Stage 4: microspores vacuole with a developed exine wall:

The microspores have a conspicuous nucleus and their cytoplasm is limited to a parietal position due to the presence of a large vacuole. Its nucleus takes up a peripheral position together the central vacuole develops, i.e., forming a large vacuole squashes the cytoplasm and the nucleus toward the microspore margin. Many mitochondria, proplastid and large lipidic globules are observed in the microspores cytoplasm (Fig. 4). Ubisch bodies and exine have the same high electron- density. Lipidic substances are seen among the exine columellae (Fig. 4). The exine wall of the microspores is formed by a basal layer, numerous columellae close to each other, and a thick tectum (Fig. 4).

Stage 5: Mature pollen grain:

Nucleus of microspores then undergoes mitosis and resulted to form two unequal nuclei, a large vegetative and small generative one thus to form binucleate pollens. The generative cell acquires a fusiform aspect with a lobulate outline (Fig. 5). This cell has an electron-translucent wall with membranous inclusions. The generative cell cytoplasm is highly reduced when compared to the large nucleus. The vegetative cell cytoplasm is very dense, filled with numerous small vesicles, mitochondria, lipidic globules, amyloplasts and ERr with extended cisternae. The vegetative cell nucleus is lobed, for this reason, small portions of it are seen in the fine sections. Pollen grains have a considerable thick exine. Pollen grains are two-celled when shed (Fig. 5).
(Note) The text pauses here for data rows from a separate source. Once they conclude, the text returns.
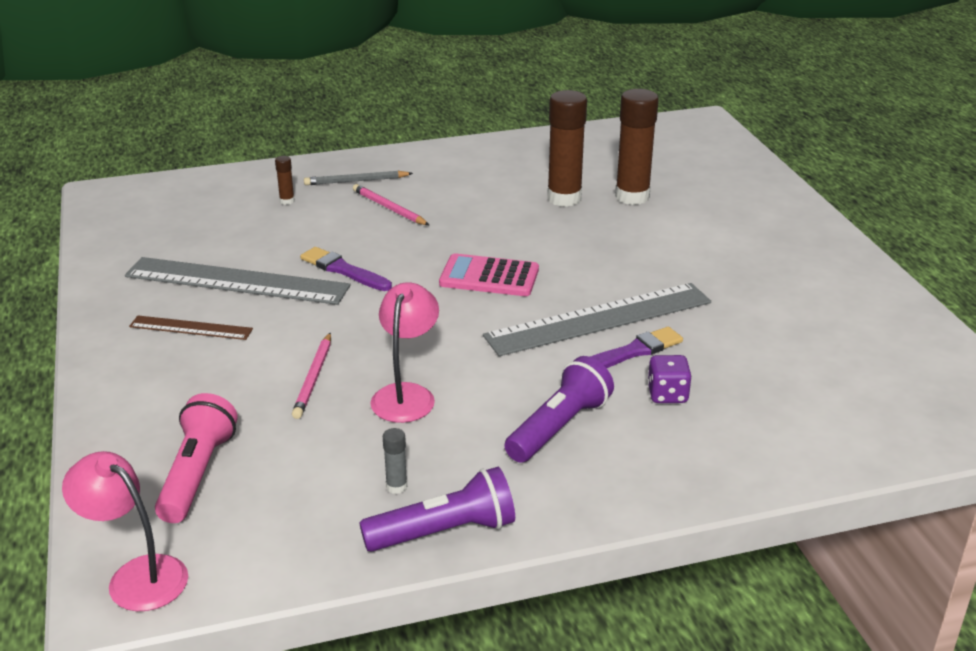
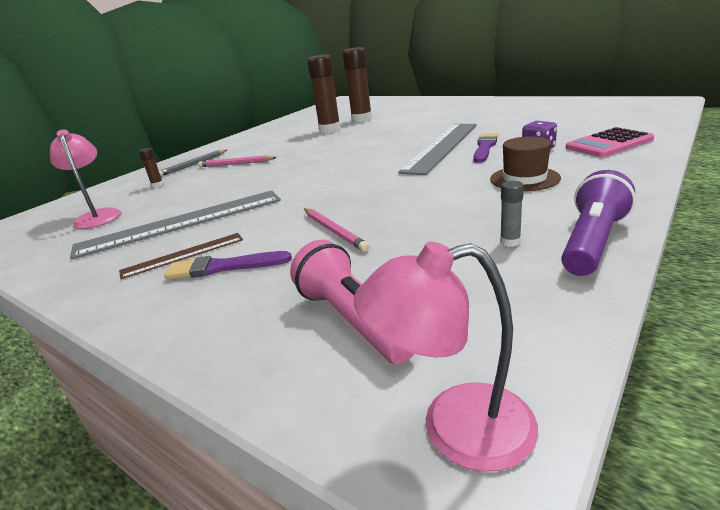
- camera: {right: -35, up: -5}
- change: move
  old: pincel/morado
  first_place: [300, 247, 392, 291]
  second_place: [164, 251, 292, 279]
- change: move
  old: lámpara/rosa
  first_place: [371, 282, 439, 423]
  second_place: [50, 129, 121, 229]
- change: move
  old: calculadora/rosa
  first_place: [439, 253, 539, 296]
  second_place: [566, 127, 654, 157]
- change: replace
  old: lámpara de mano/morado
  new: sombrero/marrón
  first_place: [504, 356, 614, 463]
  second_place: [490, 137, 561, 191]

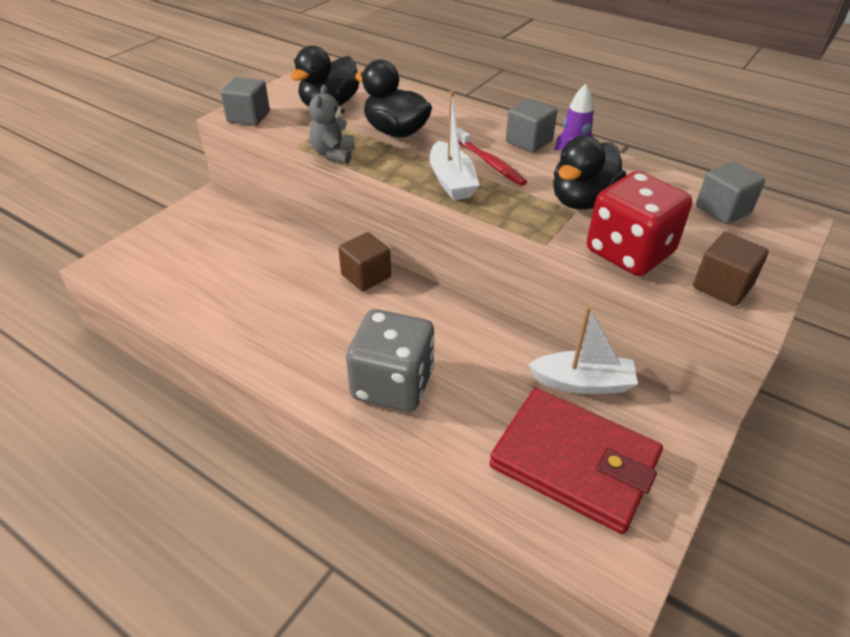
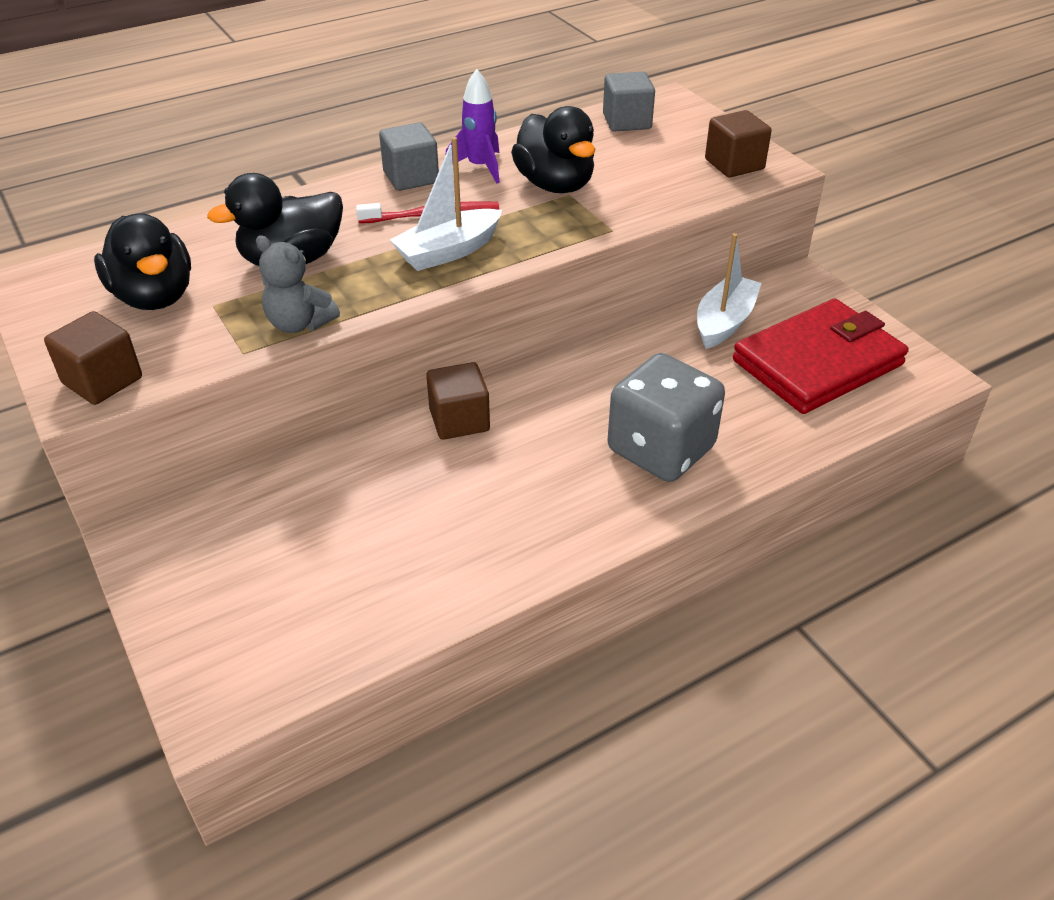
- camera: {right: -65, up: 0}
- change: delete
  old: dado/rojo
  first_place: [587, 171, 692, 276]
- change: recolor
  old: cubo/gris
  new: cubo/marrón
  first_place: [220, 77, 270, 126]
  second_place: [44, 311, 142, 405]
- change: rotate
  old: barco/blanco
  first_place: [430, 91, 479, 200]
  second_place: [390, 137, 502, 271]
  degrees: 135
The exine is more compacted. It has collumella on a thick basal layer and conspicuous supratectum spines. The exine has a very thin endexine layer, and a fibrilar intine with numerous invaginations coated by the plasmalemma can be observed. Some tapetal derives are left between the collumella (Fig. 5).

Inside the vegetative cell cytoplasm there can be found extensive cisterns of the ERr, numerous mitochondria and abundant amyloplasts. The former possesses a conspicuous nucleus and a reduced cytoplasm with scarce mitochondria and bodies with concentric intravacuolar membranes. It presents a thin, irregular wall that is transparent to electrons. The generative cell is surrounded by numerous vesicles with a fibrilar content of low electron density in contact with more and smaller vesicles (Fig. 5).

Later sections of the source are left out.